Spreadsheets do not deliver compliance

June 2004

Electronic record-keeping is fundamental for compliance with many of the new legal requirements facing companies, including Anti Money Laundering (AML), Sarbanes-Oxley (SOX), Basel II and the recommendations of the King II Commission. As a result, consultants and software providers are rolling out `solutions' that, in many cases, are nothing more then souped-up spreadsheets.
"Introducing an isolated solution that simply enables compliance is very shortsighted," says Bill Hoggarth, managing director of SAS Institute South Africa, leaders in business intelligence solutions. "Instead, companies should be viewing compliance as a wake-up call.
"Rather than being a burden, new legislative requirements can give companies the impetus they need to incorporate business intelligence throughout the enterprise - and become more competitive in the process."
Leading companies, knowing that they will need to spend money to change IT and application infrastructures, are choosing to use the new regulations as an opportunity to better manage their records and improve data flow by incorporating analytics, forecasting and modelling into the mix. "Although the new SOX financial disclosure requirements are not binding for many local businesses, South African listed companies would do well to use them as guidelines if they want to trade internationally.
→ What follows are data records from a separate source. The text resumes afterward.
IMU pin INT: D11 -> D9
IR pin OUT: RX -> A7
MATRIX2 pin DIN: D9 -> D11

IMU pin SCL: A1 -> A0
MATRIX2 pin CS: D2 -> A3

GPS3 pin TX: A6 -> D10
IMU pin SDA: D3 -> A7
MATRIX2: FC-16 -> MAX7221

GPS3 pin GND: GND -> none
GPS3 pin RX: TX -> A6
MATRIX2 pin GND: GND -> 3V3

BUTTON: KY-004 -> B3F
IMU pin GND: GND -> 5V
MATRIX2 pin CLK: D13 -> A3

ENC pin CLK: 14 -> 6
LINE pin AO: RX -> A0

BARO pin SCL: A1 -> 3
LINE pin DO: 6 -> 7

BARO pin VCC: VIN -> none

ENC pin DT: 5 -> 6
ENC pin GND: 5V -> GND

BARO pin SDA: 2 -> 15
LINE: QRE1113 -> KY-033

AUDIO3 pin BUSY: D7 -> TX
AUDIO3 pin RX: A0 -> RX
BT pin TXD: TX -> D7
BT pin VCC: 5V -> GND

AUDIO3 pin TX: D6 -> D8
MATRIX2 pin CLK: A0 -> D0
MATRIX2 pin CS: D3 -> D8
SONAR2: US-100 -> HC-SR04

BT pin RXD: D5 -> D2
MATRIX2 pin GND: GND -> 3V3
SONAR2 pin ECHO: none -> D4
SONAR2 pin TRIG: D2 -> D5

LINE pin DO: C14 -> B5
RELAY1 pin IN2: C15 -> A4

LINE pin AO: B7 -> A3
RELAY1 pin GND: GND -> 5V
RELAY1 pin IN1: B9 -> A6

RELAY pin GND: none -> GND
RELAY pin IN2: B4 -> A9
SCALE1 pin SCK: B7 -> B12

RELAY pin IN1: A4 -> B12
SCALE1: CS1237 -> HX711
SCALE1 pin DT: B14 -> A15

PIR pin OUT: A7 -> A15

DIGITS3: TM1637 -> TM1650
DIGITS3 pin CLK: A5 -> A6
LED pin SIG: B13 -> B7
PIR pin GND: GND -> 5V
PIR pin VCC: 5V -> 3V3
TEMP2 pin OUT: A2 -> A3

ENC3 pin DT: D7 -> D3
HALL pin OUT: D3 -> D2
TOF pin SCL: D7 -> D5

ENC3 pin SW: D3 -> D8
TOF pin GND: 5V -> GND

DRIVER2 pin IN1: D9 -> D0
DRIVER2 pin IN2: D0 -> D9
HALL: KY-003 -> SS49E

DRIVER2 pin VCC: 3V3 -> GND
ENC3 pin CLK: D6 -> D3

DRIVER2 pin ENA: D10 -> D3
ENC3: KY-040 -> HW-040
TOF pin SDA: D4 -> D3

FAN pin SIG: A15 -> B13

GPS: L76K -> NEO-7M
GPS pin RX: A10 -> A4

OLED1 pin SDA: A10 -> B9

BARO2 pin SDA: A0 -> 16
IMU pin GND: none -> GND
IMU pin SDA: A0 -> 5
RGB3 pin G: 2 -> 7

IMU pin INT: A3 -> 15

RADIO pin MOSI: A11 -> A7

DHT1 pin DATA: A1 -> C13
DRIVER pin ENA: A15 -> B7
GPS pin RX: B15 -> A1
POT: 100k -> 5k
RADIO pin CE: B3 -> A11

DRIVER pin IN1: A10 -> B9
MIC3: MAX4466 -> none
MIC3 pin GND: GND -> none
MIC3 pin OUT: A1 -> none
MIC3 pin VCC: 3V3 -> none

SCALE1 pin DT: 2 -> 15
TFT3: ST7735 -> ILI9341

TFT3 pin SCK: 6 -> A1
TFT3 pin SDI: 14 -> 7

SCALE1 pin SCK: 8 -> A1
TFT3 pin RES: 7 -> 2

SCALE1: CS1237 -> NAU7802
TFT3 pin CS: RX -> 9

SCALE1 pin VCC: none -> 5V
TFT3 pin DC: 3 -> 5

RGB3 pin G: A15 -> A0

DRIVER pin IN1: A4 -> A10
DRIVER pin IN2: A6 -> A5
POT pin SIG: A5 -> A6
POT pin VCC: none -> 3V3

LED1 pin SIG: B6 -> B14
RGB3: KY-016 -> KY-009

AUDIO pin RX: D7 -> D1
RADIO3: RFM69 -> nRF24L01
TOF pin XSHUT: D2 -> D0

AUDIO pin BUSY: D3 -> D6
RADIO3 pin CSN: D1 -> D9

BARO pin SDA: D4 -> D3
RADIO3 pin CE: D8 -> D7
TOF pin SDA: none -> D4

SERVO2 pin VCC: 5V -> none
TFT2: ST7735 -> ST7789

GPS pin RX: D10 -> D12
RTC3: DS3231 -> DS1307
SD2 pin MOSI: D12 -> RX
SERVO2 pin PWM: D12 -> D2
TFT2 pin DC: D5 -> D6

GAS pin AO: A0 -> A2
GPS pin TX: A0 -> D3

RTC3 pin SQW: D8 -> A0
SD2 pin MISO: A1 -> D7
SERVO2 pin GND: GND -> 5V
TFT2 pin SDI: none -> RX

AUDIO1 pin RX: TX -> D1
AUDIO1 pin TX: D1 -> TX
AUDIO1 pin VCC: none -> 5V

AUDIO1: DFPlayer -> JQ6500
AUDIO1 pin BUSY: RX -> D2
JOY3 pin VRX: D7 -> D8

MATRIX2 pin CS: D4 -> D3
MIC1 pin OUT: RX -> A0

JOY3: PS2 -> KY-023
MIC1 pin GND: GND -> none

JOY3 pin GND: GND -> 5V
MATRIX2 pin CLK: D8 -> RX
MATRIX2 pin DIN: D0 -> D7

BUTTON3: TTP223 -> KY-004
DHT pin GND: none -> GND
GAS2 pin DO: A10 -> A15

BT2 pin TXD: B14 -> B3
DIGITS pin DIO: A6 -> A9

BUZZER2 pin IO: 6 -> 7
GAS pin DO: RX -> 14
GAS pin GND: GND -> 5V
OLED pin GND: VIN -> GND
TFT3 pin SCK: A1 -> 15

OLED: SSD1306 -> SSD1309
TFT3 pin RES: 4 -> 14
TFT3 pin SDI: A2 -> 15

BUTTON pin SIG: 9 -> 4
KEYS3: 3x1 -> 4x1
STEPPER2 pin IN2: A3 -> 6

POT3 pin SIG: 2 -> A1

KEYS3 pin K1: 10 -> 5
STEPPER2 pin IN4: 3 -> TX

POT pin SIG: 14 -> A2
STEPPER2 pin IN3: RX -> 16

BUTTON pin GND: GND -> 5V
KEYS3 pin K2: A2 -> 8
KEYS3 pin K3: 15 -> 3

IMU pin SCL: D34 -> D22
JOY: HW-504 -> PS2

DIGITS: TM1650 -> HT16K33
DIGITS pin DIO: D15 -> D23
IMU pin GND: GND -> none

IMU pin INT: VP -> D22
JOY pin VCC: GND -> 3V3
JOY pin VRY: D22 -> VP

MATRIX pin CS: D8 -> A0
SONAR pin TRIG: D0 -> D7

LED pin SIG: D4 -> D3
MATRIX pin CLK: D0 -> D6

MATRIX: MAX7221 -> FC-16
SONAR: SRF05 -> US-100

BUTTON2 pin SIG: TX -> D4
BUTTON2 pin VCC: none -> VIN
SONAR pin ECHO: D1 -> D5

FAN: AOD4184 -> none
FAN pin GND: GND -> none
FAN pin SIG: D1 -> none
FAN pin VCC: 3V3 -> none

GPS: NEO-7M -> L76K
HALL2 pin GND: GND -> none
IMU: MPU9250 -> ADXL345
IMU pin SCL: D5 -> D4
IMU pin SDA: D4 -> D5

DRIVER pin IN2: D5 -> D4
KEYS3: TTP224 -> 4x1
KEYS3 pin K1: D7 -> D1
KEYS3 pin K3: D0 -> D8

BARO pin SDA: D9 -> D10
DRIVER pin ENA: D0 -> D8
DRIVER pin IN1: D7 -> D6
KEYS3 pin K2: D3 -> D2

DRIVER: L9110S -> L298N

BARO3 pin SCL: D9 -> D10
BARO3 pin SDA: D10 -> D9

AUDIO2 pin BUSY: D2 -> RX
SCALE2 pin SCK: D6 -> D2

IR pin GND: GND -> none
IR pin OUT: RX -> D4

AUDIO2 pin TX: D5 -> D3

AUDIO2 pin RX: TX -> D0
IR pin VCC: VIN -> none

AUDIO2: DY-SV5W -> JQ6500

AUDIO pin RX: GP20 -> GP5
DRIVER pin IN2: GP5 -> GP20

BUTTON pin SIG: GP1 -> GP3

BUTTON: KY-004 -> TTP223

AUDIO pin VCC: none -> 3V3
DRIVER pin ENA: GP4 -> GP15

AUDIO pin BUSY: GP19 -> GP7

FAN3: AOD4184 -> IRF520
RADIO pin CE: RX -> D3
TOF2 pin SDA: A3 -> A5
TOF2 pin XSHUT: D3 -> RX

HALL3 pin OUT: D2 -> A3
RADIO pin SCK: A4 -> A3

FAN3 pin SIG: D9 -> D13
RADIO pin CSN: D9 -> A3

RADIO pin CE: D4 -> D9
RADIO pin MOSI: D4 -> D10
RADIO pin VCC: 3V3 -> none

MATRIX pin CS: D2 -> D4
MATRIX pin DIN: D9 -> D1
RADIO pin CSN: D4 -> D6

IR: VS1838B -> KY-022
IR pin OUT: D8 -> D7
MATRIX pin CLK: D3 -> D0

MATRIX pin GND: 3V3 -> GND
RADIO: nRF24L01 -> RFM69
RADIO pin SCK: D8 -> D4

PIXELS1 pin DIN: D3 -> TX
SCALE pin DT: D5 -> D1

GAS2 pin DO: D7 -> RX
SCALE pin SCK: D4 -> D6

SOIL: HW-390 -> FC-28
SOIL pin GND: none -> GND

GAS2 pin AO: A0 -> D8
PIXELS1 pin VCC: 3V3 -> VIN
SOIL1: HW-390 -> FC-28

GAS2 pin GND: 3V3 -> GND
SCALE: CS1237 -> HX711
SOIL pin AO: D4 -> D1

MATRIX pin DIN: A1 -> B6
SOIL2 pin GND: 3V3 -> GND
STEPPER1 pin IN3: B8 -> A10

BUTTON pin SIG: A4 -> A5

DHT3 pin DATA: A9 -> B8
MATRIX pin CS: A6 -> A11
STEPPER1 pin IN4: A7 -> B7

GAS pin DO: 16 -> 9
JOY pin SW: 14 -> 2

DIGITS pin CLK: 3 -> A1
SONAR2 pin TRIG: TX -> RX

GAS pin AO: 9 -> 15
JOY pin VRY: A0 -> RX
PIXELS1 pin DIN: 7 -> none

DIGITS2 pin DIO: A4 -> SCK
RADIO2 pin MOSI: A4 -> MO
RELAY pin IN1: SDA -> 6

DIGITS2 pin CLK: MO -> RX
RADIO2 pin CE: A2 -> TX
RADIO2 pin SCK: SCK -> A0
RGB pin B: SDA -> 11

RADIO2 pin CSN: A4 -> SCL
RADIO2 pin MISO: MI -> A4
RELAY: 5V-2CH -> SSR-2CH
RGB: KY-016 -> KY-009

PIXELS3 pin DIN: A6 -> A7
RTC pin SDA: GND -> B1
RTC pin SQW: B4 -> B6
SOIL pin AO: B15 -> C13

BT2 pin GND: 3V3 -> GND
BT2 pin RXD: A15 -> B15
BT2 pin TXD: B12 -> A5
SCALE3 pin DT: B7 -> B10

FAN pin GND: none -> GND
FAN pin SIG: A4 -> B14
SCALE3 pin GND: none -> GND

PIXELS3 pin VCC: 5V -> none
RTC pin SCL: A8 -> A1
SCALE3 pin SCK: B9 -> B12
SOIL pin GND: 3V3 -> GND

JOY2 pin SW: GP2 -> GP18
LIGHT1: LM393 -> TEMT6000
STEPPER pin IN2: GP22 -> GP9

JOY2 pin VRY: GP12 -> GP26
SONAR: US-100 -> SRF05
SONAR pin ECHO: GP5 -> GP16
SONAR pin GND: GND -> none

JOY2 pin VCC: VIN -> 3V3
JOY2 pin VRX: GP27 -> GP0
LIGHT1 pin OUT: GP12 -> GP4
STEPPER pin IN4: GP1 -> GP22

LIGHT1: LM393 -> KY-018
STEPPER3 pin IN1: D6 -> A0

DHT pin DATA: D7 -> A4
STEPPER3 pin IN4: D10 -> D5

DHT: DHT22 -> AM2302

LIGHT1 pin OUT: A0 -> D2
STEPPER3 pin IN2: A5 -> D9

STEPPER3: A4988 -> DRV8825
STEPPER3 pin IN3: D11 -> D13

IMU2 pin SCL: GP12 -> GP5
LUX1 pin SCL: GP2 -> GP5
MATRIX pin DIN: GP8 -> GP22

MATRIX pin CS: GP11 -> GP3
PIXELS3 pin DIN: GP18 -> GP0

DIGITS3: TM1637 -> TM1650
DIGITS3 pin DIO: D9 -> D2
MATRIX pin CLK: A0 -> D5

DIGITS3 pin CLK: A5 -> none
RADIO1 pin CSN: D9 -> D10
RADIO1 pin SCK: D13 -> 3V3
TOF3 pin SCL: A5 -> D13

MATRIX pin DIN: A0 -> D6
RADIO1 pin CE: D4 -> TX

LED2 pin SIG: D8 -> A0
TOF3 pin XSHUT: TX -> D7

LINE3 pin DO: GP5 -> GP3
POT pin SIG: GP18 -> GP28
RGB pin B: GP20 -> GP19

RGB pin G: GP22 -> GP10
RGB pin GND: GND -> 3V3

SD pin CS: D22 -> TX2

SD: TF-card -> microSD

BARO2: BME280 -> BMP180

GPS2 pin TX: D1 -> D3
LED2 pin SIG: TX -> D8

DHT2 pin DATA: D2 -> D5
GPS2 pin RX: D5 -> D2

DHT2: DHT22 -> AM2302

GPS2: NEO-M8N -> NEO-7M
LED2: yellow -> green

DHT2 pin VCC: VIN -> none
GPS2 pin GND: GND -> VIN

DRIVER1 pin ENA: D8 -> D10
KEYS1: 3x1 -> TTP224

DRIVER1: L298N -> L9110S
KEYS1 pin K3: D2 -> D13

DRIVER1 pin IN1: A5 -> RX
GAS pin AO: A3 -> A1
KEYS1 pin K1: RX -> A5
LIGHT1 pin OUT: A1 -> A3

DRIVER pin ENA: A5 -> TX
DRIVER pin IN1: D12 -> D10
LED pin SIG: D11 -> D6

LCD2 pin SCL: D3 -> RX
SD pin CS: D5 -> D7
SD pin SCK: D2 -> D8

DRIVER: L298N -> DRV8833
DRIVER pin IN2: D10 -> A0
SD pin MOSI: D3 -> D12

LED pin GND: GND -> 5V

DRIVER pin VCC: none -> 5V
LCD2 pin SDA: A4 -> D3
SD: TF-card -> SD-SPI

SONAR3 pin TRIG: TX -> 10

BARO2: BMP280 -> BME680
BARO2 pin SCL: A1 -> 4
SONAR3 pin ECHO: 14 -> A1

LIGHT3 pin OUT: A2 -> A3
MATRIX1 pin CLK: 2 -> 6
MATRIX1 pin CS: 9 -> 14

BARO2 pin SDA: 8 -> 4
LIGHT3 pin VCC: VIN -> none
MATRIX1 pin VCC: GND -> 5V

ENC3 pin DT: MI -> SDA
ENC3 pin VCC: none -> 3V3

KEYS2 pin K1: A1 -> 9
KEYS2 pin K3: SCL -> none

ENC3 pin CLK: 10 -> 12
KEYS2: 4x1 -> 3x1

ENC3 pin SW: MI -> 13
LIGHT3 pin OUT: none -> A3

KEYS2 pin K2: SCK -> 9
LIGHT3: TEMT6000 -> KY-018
"Granted, this creates a lot of extra work for CFOs, finance and IT departments. But it is work that can provide long-term benefits for the enterprises that take the right approach," Hoggarth says.
Passed by the US Congress in 2002 the wake of corporate fraud scandals that swept through the country, the Sarbanes-Oxley Act requires companies to file paperwork with the Securities and Exchange Commission faster, create a more transparent means of collecting and posting financial data, maintain volumes of data, and test their procedures for posting accurate, timely information. The goal is to put an end to the kind of market confidence-shattering financial meltdowns that occurred at Enron and WorldCom.
The potential consequences of posting inaccurate statements are steep: prison sentences and multimillion dollar fines for the company's chief officers. It is no surprise, then, that nine of 10 CFOs in a recent national survey by CFO magazine said that their jobs are harder than they were five years ago. More than half say they are working longer. The bean-counter label has been replaced by one that is equally derisive - corporate cop.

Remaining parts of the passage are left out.